To showcase the work of NSW Health in this area, representatives presented a panel session entitled, Navigating the future: Regulatory insights and innovations in advanced therapeutics. This discussed regulatory challenges and innovative approaches related to the registering of bacteriophage as a therapeutic treatment. The showcase highlighted the work of NSW Health in phage therapy, an effective intervention for infections and infectious diseases and a promising antibiotic alternative that may provide a solution to global antimicrobial resistance. The presentation also addressed how OHMR is building networks and addressing regulatory challenges to reduce and replace animals in medical research and drug development with alternatives such as “organoids” 3D mini-organs grown from human stem cells and 3D bioprinting technology.
The session was chaired by Dr Laura Collie who established the Advanced Therapeutics team within OHMR, where she is also a Public Health Senior Medical Advisor. Kerry Watts, Senior Project and Policy Officer with OHMR offered insights as a pharmacist and author of the NSW Health Policy Directive Preparation of Pharmaceutical and advanced therapeutic products, specialising in GMP and regulation. Completing the panel was Natalie Pavuk, Senior Policy Officer with OHMR, who has 25 years in biopharma industry and deep expertise in research, horizon-scanning, analytics and problem-solving.

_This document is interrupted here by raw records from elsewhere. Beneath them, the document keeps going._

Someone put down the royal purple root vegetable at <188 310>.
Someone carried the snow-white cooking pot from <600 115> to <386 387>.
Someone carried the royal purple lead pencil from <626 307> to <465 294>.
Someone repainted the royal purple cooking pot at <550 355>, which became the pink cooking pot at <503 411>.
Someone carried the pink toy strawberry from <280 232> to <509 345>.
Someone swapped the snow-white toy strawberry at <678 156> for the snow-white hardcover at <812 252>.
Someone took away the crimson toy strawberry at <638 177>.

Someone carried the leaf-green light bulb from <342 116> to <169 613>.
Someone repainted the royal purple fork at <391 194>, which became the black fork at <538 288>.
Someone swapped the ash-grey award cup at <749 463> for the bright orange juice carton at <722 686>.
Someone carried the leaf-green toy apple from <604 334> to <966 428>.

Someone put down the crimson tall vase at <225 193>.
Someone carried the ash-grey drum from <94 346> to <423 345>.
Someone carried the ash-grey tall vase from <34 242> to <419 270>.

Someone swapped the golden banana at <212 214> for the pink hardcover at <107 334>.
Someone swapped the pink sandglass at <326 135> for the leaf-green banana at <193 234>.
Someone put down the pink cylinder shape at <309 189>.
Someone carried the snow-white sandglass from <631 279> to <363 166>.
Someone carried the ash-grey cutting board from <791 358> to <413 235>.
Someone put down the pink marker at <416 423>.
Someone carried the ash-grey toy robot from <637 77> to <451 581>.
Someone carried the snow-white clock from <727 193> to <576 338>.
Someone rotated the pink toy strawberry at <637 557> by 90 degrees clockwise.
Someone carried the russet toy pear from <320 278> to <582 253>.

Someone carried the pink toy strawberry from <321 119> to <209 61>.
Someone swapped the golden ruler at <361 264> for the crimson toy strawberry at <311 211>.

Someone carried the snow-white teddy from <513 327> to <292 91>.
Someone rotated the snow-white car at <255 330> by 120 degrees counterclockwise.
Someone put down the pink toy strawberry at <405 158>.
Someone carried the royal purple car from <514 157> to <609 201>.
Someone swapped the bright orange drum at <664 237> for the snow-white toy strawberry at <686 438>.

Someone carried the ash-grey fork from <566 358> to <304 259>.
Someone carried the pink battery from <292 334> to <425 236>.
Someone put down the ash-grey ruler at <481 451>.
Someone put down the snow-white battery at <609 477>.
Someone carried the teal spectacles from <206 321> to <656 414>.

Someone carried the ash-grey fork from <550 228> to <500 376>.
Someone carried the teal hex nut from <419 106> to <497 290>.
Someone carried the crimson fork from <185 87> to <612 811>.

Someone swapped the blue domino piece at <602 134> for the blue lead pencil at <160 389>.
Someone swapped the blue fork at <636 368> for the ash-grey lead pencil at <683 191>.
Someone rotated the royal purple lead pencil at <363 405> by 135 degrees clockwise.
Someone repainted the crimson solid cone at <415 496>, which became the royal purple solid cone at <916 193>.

3. Early mid-career grants and workforce retention
Career scaffolding and workforce retention were trending themes at ARCS 2024. They were both addressed in Unlocking Potential: Exploring the Clinical Trials Workforce and Research Grant Impact. The session was kicked off by Kathleen Irish, Manager of Clinical Trials at OHMR. Irish has worked for 25 years in clinical trials in public and private hospitals for local, national and international research projects. Her presentation focused on boosting insights into the Clinical Trials workforce through the clinical trials register of staff.
Co-presenting was Mr Thomas McCorquodale, an OHMR Senior Policy Officer with 15 years’ experience in clinical health, research, and policy environments. McCorquodale presentation explored the Value of Early and Mid-Career Health and Medical Research Grants. He was joined by Claudia Coyle, an OHMR Policy Officer who manages the NSW Health Early-Mid Career (EMC) competitive grant program, that funds EMC researchers who have shown exceptional talent in their field of research. The pair presented the findings of the first two rounds of the EMC grant program, including the process, impact, learnings and economic evaluation of 30 projects.
Snapshots of the future
On the final day of the conference the focus shifted to diversity, inclusion, equity and access in healthcare and clinical trials. Patient perspectives and consumer engagement in all aspects of the healthcare ecosystem were flagged as a top priority. As the conference wrapped up, attendees departed into the rainy night having gained important insights from presentations and panel discussions which educated, informed, updated, grew knowledge and started conversations that will have many ongoing future-facing impacts and benefits.